Our hotel was right outside the train station and we were able to check-in slightly early and get access to our room immediately. The receptionist explained the benefits associated with our booking and requested that we make a reservation for breakfast. I booked our stay in Oslo at the former headquarters of the Norwegian America Line. I loved our stay at Amerikalinjen and highly recommend it for any visitors to Oslo.
After dropping our bags in our room, we walked along the main pedestrian pathway in the city, Karl Johans Gate. We stopped to take pictures of the Norwegian Parliament, National Theatre, and Oslo City Hall before arriving at the National Museum of Norway.
We both loved the National Museum. There is an official app that will walk you through the highlights of the entire collection. There are so many beautiful pieces. Angela and I were particularly enamored of the Norwegian landscape paintings.
We left the museum at 1945 and stopped at MAX Burgers for a taste of Scandinavian fast food. This was the first of many burgers we each had on our trip. We both ordered the Double Original Combo. I chose onion rings and a chocolate shake to accompany my burger while Angela opted for fries and a Sprite Zero. The meal was tasty and much better than almost all fast food options in the United States, but that quality certainly didn’t come cheap – the meal cost almost 40USD.
When we returned to the room, we found a pair of cookies waiting for us, a wonderful treat from housekeeping.

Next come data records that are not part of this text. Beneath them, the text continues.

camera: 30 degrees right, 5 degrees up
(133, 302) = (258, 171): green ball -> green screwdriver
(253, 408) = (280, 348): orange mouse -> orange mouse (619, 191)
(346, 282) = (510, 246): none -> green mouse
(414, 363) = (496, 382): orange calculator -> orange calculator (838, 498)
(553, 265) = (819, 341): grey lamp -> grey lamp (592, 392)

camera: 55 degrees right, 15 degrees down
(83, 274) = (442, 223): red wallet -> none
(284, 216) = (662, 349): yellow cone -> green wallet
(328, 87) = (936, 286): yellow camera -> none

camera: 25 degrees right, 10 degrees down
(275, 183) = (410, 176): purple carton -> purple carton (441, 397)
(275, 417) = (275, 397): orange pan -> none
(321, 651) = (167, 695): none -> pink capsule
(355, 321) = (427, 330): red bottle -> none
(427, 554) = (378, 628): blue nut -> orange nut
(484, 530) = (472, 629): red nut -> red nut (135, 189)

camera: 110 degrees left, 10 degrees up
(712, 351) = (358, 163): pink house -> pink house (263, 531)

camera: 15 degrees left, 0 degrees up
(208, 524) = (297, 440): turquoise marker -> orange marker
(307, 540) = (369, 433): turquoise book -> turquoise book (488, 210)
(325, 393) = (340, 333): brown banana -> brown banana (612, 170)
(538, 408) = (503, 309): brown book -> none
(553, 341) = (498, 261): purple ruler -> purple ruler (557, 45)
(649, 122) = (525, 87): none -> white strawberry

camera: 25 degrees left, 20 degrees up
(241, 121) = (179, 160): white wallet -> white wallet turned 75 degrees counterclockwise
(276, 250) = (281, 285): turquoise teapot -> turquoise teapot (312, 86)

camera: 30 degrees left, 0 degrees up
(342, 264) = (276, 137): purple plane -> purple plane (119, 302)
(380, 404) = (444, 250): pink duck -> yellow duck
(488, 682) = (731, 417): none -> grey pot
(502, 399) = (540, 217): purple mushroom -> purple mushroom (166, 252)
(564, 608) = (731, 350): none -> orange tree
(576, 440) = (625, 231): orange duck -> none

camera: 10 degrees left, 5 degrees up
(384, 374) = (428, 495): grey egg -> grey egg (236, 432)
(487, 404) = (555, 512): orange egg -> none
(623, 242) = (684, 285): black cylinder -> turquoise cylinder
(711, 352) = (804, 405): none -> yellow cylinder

The breakfast at Amerikalinjen was a delight. In addition to several a la carte options, the buffet had a variety of traditionally Scandinavian breakfast foods, including brown cheese, and a large array of delicious treats.
After breakfast, we walked to Akershus Slottskirke. We started with a self-guided walking tour through the grounds, taking pictures along the way.
Once we finished our morning walk, we visited the Resistance Museum, which details Nazi Germany’s occupation of Norway and the Norwegian response to said occupation. The museum has a variety of cool exhibits, including a large number of dioramas portraying resistance actions throughout World War II. Most important artifacts have an English description accompanying the Norwegian one.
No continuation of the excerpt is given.